The city today revealed the five finalist designs for the 2012 Olympic Village; if we host the big event, one of these (or something based on one of these, then beaten to a pulp by arguing developers) will be built on the waterfront in Queens, then turned into housing for 18,000 folks.
The designs raise some important questions about the future of New York.
Design 1: Will all new buildings in New York be torqued? Or will it only be the initial designs, followed by militant untorquing by greedy developers who want to build buildings that actually work?
Design 2: Is that supposed to spell something?

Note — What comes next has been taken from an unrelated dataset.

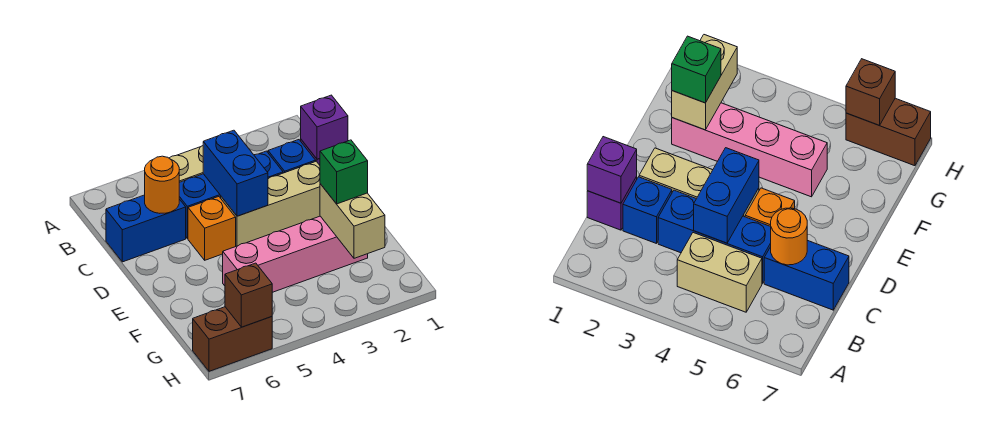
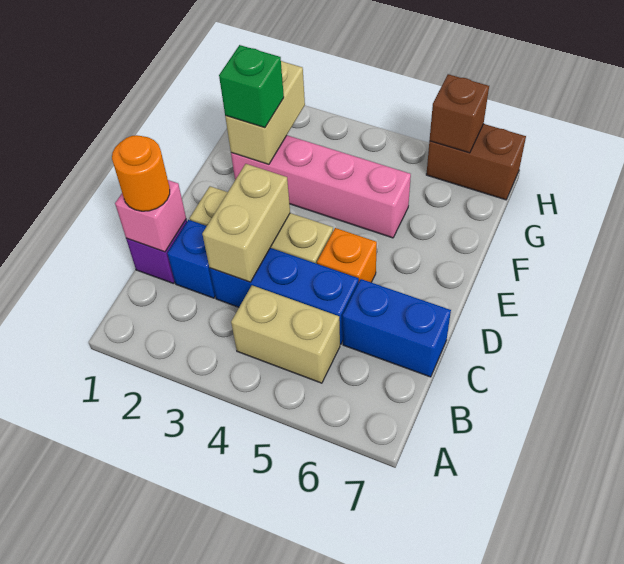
purple brick C1 level 2 -> pink brick C1 level 2
none -> tan brick C3:D3 level 2
blue brick C4:D4 level 2 -> none
orange round brick C6 level 2 -> orange round brick C1 level 3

Design 3: Is that some kind of memorial for every plane that’s ever left a Queens airport and then crashed? It looks like a bunch of jetliner tailfins sticking up out of the beach — very Planet of the Apes, if a tad macabre.
Design 4: Ghost trees! Ghost joggers! Ghost cyclist! Is the idea that no matter what you do, Queens will end up with 1960s-style concrete bunker-buildings and vast depopulated spaces made all the lonelier by the swirling Key Food bags?

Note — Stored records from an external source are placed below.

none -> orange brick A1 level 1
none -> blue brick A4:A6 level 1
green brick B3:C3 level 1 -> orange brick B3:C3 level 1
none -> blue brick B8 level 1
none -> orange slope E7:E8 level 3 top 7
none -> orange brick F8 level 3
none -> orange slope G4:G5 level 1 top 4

Design 5: If you answer questions correctly, do you get to collect these towers and put them into a giant pie and win the biggest game of Trivial Pursuit ever? Or are they just a bunch of ominous towers arranged in a pattern that specifically ignores everything we’ve learned about urban planning in the last 50 years? While Lower Manhattan is putting back the streets it ripped out back in the ’60s, Queens will be building itself some kind of windswept Brasilia-esque wasteland? If this design wins, expect to see residents dying of exposure on the long journey to the nearest bodega.